Before flying off the handle next time you cannot secure your preferred tee time, it might be worth thinking about why the course is so busy and maybe it has nothing to do with the person you are about to tear a strip off of. So, let me put things into perspective just a little bit.
- Fixed Costs. The cost to operate a golf course increase every year. Running any business is challenging, but running a golf course is even more so. Our local course hires about 20 local people; they cut grass every day, make constant improvements to the course, maintain expensive equipment, and ensure that there is someone available from 7 am to 8 pm to service customers (to name a few). The fixed costs never go away!
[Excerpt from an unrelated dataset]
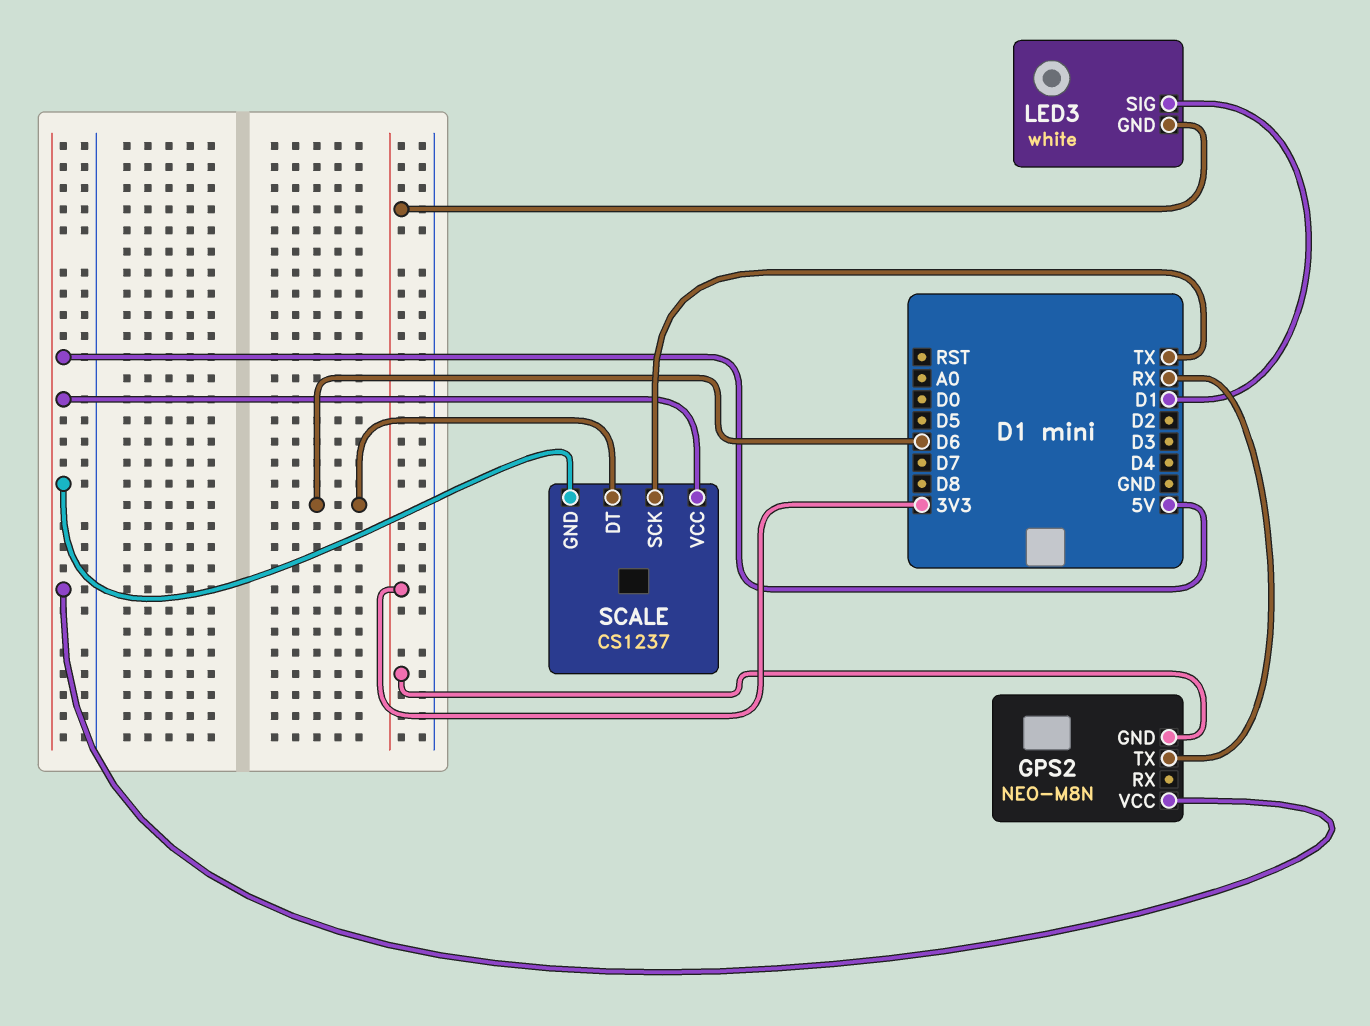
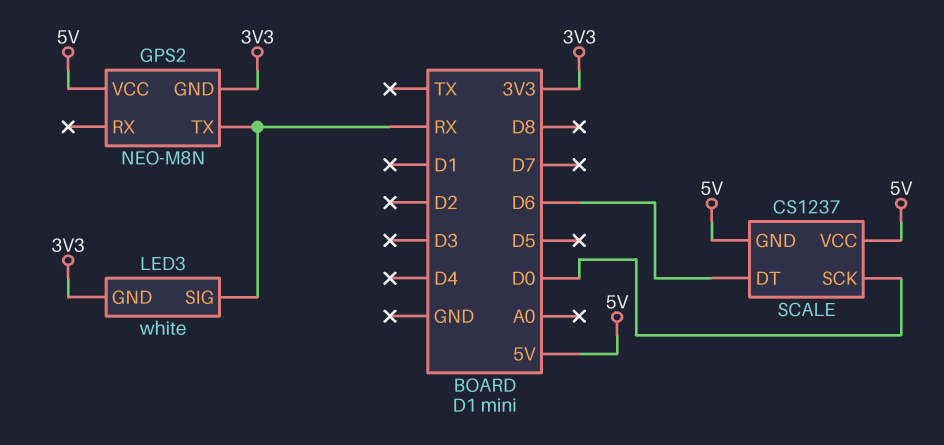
LED3 pin SIG: D1 -> RX
SCALE pin SCK: TX -> D0

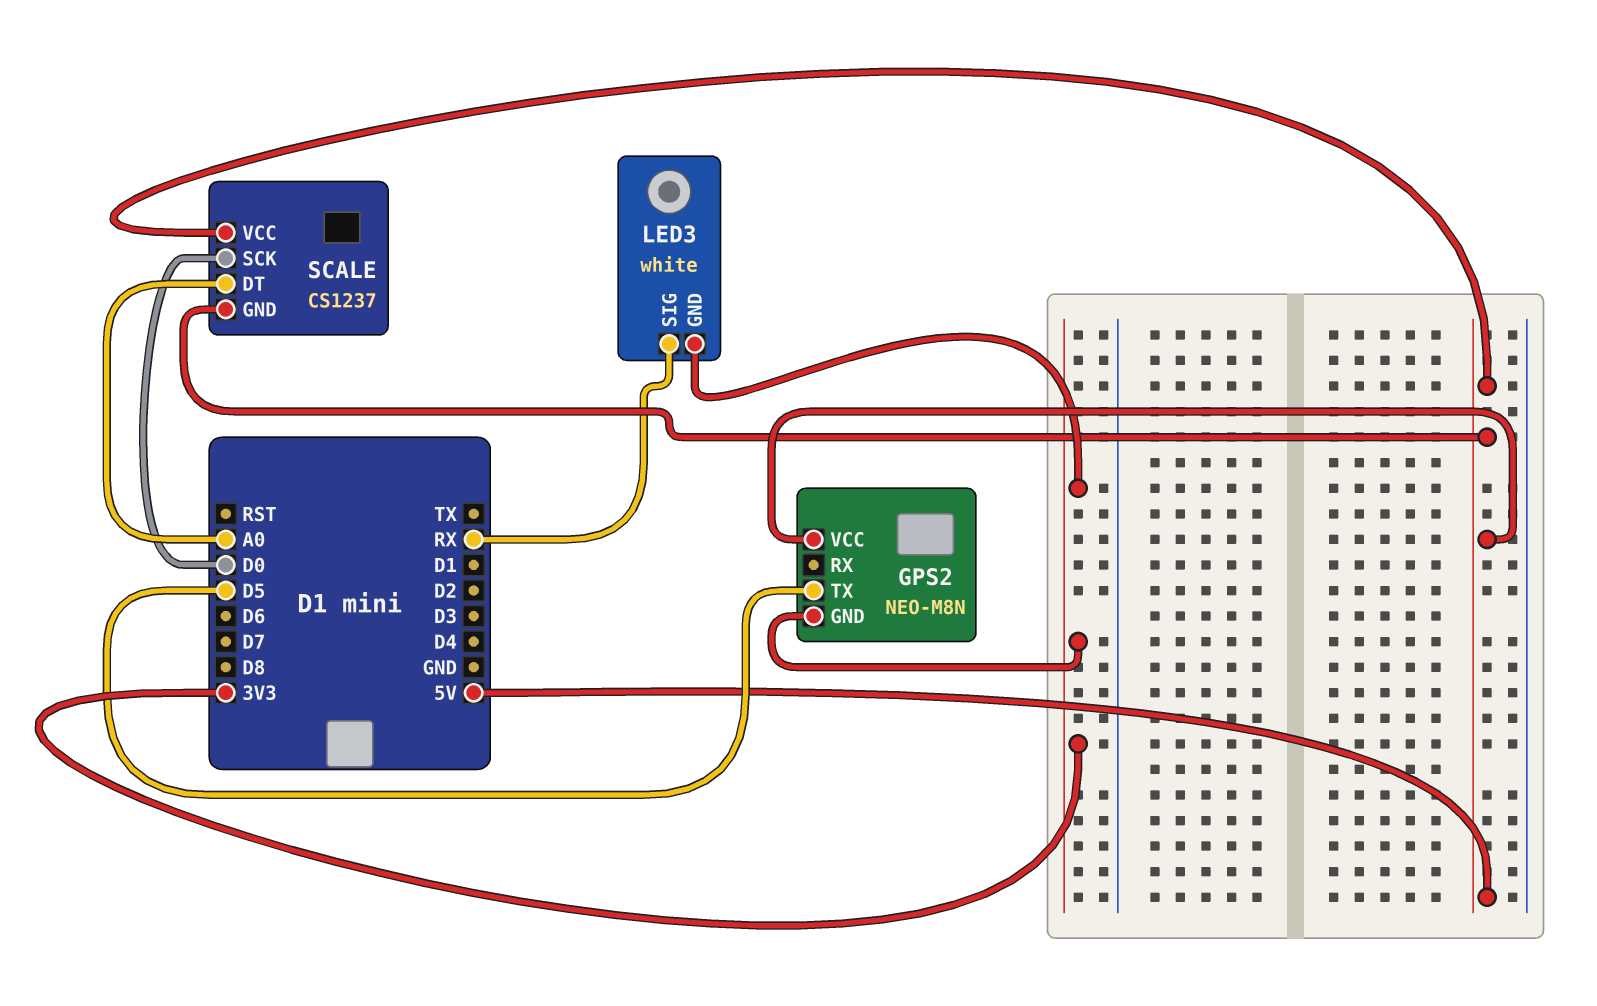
GPS2 pin TX: RX -> D5
SCALE pin DT: D6 -> A0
- Variable Costs. These costs are something that are unforeseen and cannot be account for when business planning. For example, this spring was a complete bust. We never really started golfing regularly until June. Thus very little revenue for the course in May. Additionally, there are fertilizer costs, tree removal, cart repairs, etc. The variable costs can be very high.
- Too many tournaments. As a member, I wish the course did not have to host any tournaments, but that is completely unrealistic. I am not willing to pay the membership costs needed to have not events. So, in order for my course to survive, tournaments are a must.
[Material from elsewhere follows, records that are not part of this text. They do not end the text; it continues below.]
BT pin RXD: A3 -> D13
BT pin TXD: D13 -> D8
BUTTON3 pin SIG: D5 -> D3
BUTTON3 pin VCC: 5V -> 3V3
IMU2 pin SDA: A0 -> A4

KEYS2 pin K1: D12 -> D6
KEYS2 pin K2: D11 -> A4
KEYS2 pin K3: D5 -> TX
- Hosting special events. As a form of tournaments, Osprey links hosts various charitable events. The one that sticks out in my mind this year was the Special Olympics tournament last month. Osprey Links gives back to the community and sometimes at a loss. There is a bigger picture here for sure.
- Specific tee times. As with any course, there are specific times that are coveted. Usually early morning before 9 am and later in the afternoon. It is a challenge getting a time then, but outside these timings you can walk on and play. Even if busy, a single can usually find a match!
As you can see that it is not always easy to get a tee time. We as members have to keep in mind that our favourite sports facility is a business and they have to do what is needed to first survive, then make a profit. So, the next time you decide to complain about fighting for a tee time, make sure you understand all the facts before teeing off on the proshop staff.
I am a grateful golfer! See you on the links!
6 thoughts on “Fighting For Tee Times At Your Local Golf Course”
I have studied the issue extensively and written about it my two books, Golfonomics, and Super Golfonomics. When prices are set too low there is what economists call excess demand or shortage. Queuing is one very wasteful solution as it just raises the cost (not an out of pocket cost but a wasted time cost nonetheless) without anyone getting a benefit. Lottery systems and call in systems are frustrating and subject to manipulation. I use a case study of Bethpage Black course to highlight the many pathologies of trying to keep the green fee too low in the first few chapters of Super Golfonomics. And in Golfonomics I highlight how time of day and other multiple price strategies ration the limited tee slots while increasing revenue for the course. Check them out.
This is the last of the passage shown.